With an assassination attempt that put him in the hospital and with later surgery due to a fall, John Paul II is no stranger to the phenomenon of human suffering. Like many Christians, he chooses to see in that suffering our share in the cross of Jesus Christ. He has written that all human suffering has the potential to be transformed with the passion of Christ. Indeed, the pope wrote in an apostolic letter that in bringing about the redemption through suffering, Christ has raised human suffering to the level of the redemption (Salvifici doloris, 11 February 1984, 19).
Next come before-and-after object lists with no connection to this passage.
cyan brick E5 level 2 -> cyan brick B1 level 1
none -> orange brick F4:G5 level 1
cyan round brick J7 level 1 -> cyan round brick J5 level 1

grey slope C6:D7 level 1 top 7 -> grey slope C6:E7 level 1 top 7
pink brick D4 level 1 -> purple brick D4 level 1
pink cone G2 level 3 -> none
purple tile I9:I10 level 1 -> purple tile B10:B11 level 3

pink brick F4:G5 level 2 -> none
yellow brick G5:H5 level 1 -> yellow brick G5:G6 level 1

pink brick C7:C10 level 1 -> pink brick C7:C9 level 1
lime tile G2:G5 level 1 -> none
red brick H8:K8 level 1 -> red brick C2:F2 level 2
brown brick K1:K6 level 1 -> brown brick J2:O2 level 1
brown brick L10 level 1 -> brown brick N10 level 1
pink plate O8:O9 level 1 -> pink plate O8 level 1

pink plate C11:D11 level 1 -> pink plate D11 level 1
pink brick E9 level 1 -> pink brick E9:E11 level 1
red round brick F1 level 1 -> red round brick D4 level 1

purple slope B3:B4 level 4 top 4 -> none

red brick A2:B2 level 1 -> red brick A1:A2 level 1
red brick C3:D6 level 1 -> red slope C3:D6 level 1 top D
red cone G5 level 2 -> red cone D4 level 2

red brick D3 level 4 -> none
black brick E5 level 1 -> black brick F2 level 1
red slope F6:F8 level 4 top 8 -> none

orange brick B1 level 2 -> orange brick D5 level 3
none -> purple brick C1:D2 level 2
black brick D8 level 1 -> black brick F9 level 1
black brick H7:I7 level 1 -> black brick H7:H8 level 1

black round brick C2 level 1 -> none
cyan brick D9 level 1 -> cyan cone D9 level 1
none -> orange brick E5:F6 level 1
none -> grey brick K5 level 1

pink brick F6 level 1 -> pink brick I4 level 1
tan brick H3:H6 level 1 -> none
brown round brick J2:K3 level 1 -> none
Every believer can in suffering become a sharer in the redemptive suffering of Christ. The Church understands that there is a virtue in consciously uniting one’s own suffering to the passion of Jesus. The paschal mystery consists of Christ’s passion, death, and resurrection. The first portion of that mystery centers in the image of Christ crucified, that is, it focuses on the image of the cross. John Paul II writes, “[Jesus] dies nailed to a cross. But if at the same time in this weakness there is accomplished his lifting up, confirmed by the power of the resurrection, then this means that the weakness of all human sufferings are capable of being infused with the same power of God manifested in Christ’s cross” (SD 23). The executioner’s instrument has become the throne upon which Jesus is lifted up in glory (John 12:27–32). In the paschal mystery of Christ, we believe that God has therefore taken death upon the cross and turned it into our salvation (CCC 622).



The holy cross of Jesus, which is at once a horror and an honor, enables John Paul II to create a new term: the gospel of suffering. He movingly writes about Jesus who transforms our suffering and in that change the hurting person is invited to a place close to Jesus himself. “It is He—as the interior Master and Guide—who reveals to the suffering brother and sister this wonderful interchange, situated at the very heart of the mystery of Redemption. Suffering is, in itself, an experience of evil. But Christ has made suffering the firmest basis of the definitive good. By His suffering on the cross, Christ reached the very roots of evil, of sin and death. He conquered the author of evil, Satan, and his permanent rebellion against the Creator. To the suffering brother and sister, Christ discloses and gradually reveals the horizons of the kingdom of God: the horizons of a world converted to the Creator, of a world free from sin, a world being built on the saving power of love” (SD 26).



Catholics believe that through the very heart of the experience of suffering and the cross we are led into the kingdom of God, for suffering cannot be transformed and changed from the outside, but only from within the very depths of a person through the Spirit. Thus, we believe that the way in which followers of Jesus pick up their cross and follow the Master is a matter of the heart, the interior spirit, and love.